The book of Leviticus can be hard to understand and, therefore, it is often ignored by Christians. I thank God that our church has a pastor wise enough to not ignore this book. Leviticus is really a book of law and a book of history. Chapter 16 of Leviticus contains the rules for and the purpose of Yom Kippur, the Day of Atonement. The purpose can be found in verse 30 in the passage above:
because on this day atonement will be made for you, to cleanse you. Then, before the LORD, you will be clean from all your sins. (Leviticus 16:30)
God would not tolerate His people copying the ways of the Egyptians, as He saw in the wilderness:
Aaron answered them, “Take off the gold earrings that your wives, your sons and your daughters are wearing, and bring them to me.” So all the people took off their earrings and brought them to Aaron. He took what they handed him and made it into an idol cast in the shape of a calf, fashioning it with a tool. Then they said, “These are your gods, Israel, who brought you up out of Egypt.” (Exodus 32:2-4)

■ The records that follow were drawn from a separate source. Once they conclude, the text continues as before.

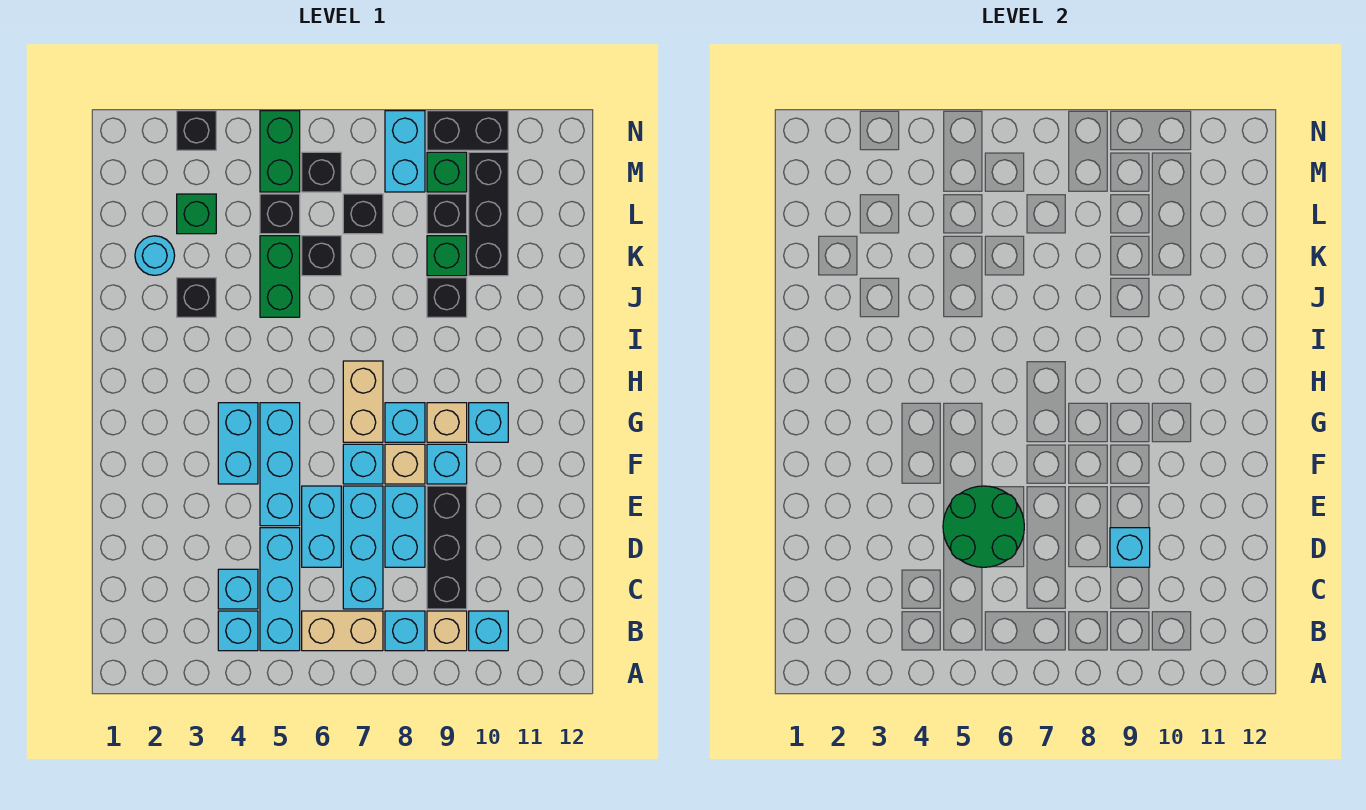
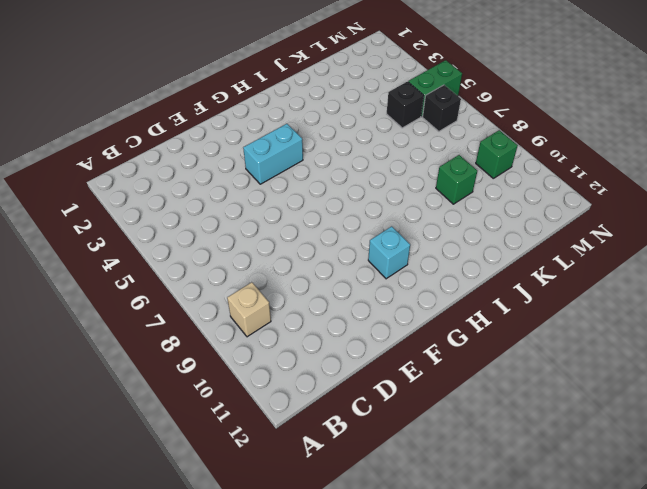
none -> cyan brick B4 level 1
none -> cyan brick B5:D5 level 1
none -> tan brick B6:B7 level 1
none -> cyan brick B8 level 1

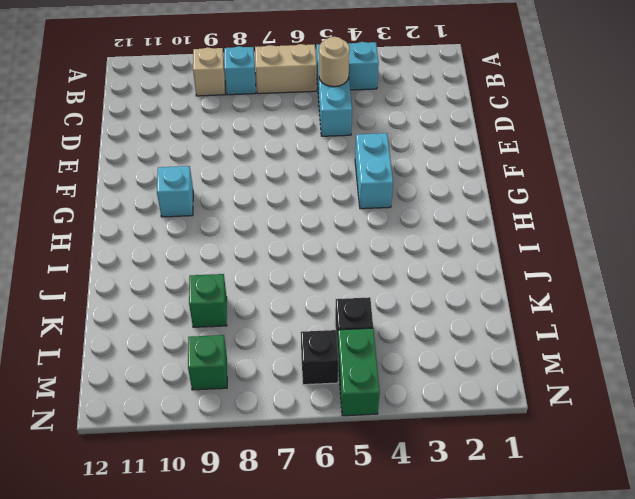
tan round brick C5 level 2 -> none
none -> cyan brick B10 level 1
none -> cyan brick C4 level 1
none -> cyan brick C7:E7 level 1
none -> black brick C9:E9 level 1

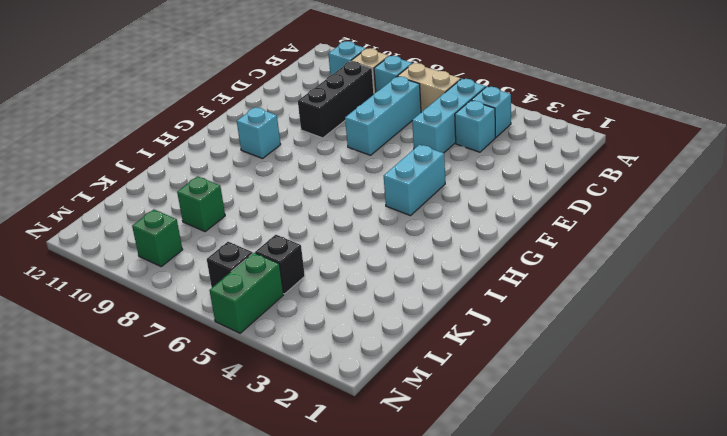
none -> cyan brick D6:E6 level 1
none -> cyan brick D8:E8 level 1
none -> cyan brick E5:G5 level 1
none -> cyan brick F7 level 1

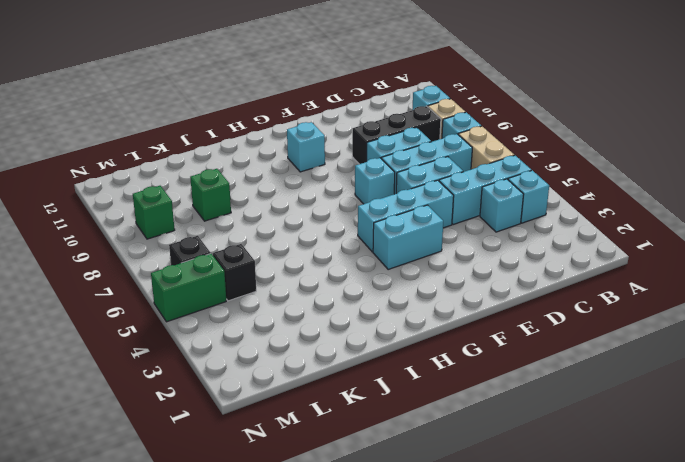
none -> tan brick F8 level 1
none -> cyan brick F9 level 1
none -> tan brick G7:H7 level 1
none -> cyan brick G8 level 1

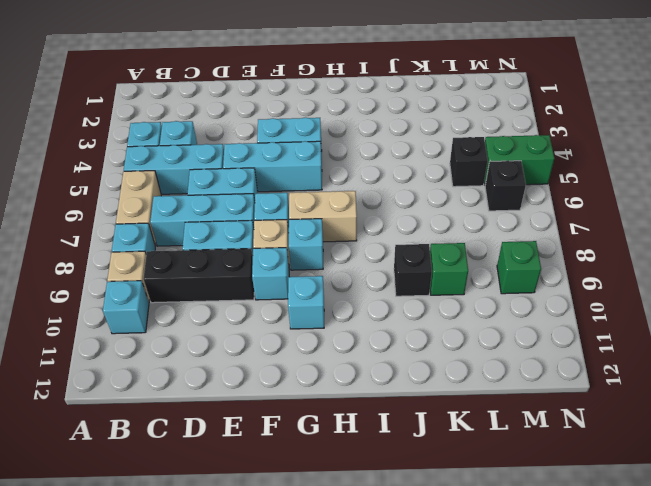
none -> tan brick G9 level 1
none -> black brick J3 level 1
none -> green brick J5:K5 level 1
none -> cyan round brick K2 level 1

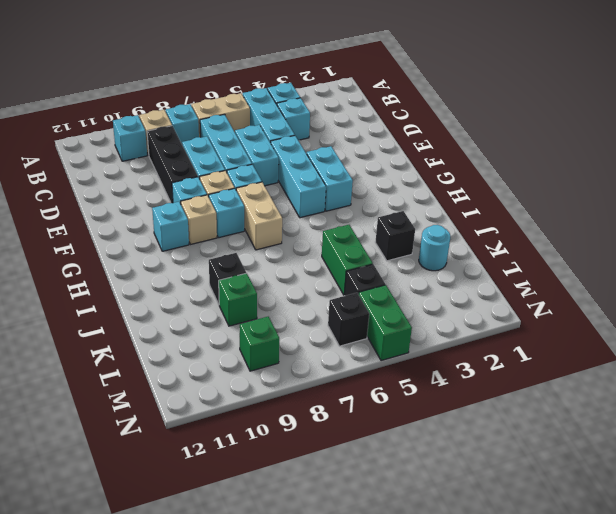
none -> black brick K6 level 1
none -> black brick K10:M10 level 1
none -> green brick L3 level 1
none -> black brick L7 level 1

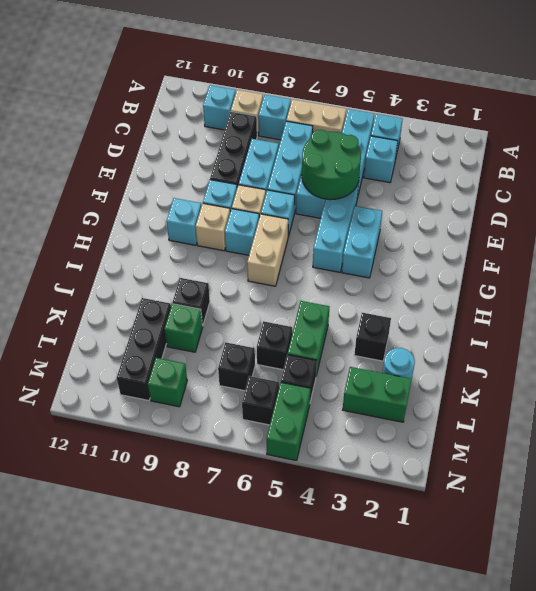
green brick L2:L3 level 1 -> green brick L3 level 1
none -> black brick L9 level 1
none -> cyan brick M8:N8 level 1
none -> black brick N3 level 1
none -> black brick N9:N10 level 1

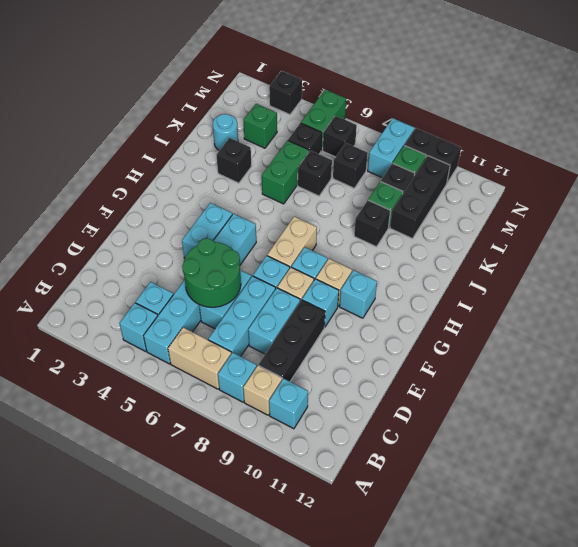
none -> cyan brick D9 level 2

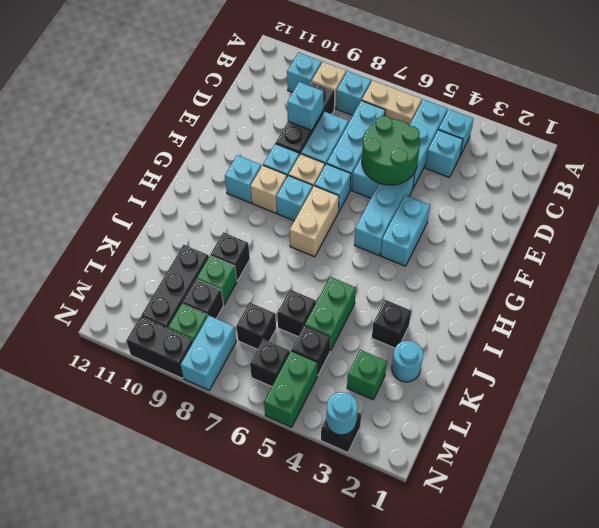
cyan round brick N3 level 2 -> none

So the purpose of Yom Kippur is to be cleansed from your sins and to be before the Lord. God wanted the people of Israel to be in relationship with Him. But our sin is something that God will not allow in His presence. So God set up a process by which (through the ministry of the High Priest) the people could be made clean. The process began with the High Priest preparing himself by bathing in water before putting on the sacred linen garments. He is to bring a bull as a sin offering and a ram as a burnt offering. These were for his personal atonement (and his family). Then, from the Israelite community, he was to take two male goats as a sin offering and a ram as a burnt offering. He was to bring the two goats to the entrance to the tent of meeting (the tabernacle) and cast lots for the goats, one for the Lord and the other for the scapegoat. After the High Priest had finished making atonement for the Most Holy Place, the tent of meeting, and the altar, he was to put both his hands on the head of the scapegoat and confess all the sins of the people of Israel and put them on the goat’s head. He then sent the scapegoat into the wilderness, taking with it all the sins of the people. I’ve condensed all of Leviticus chapter 16 into one short paragraph, but you should read for yourself anyway.
Why is the process so complicated? I think God wants to show His people just how serious sin is. Sin is so serious that God sent His Son to be the ultimate sacrifice, to make atonement for us. This whole chapter is a foreshadowing of Jesus’ death on the cross. Jesus is the true sacrificial Lamb of God, He is the true scapegoat, carrying all of our sins upon Himself on the cross.
The ornament that goes beneath the tree today is a small goat, a scapegoat.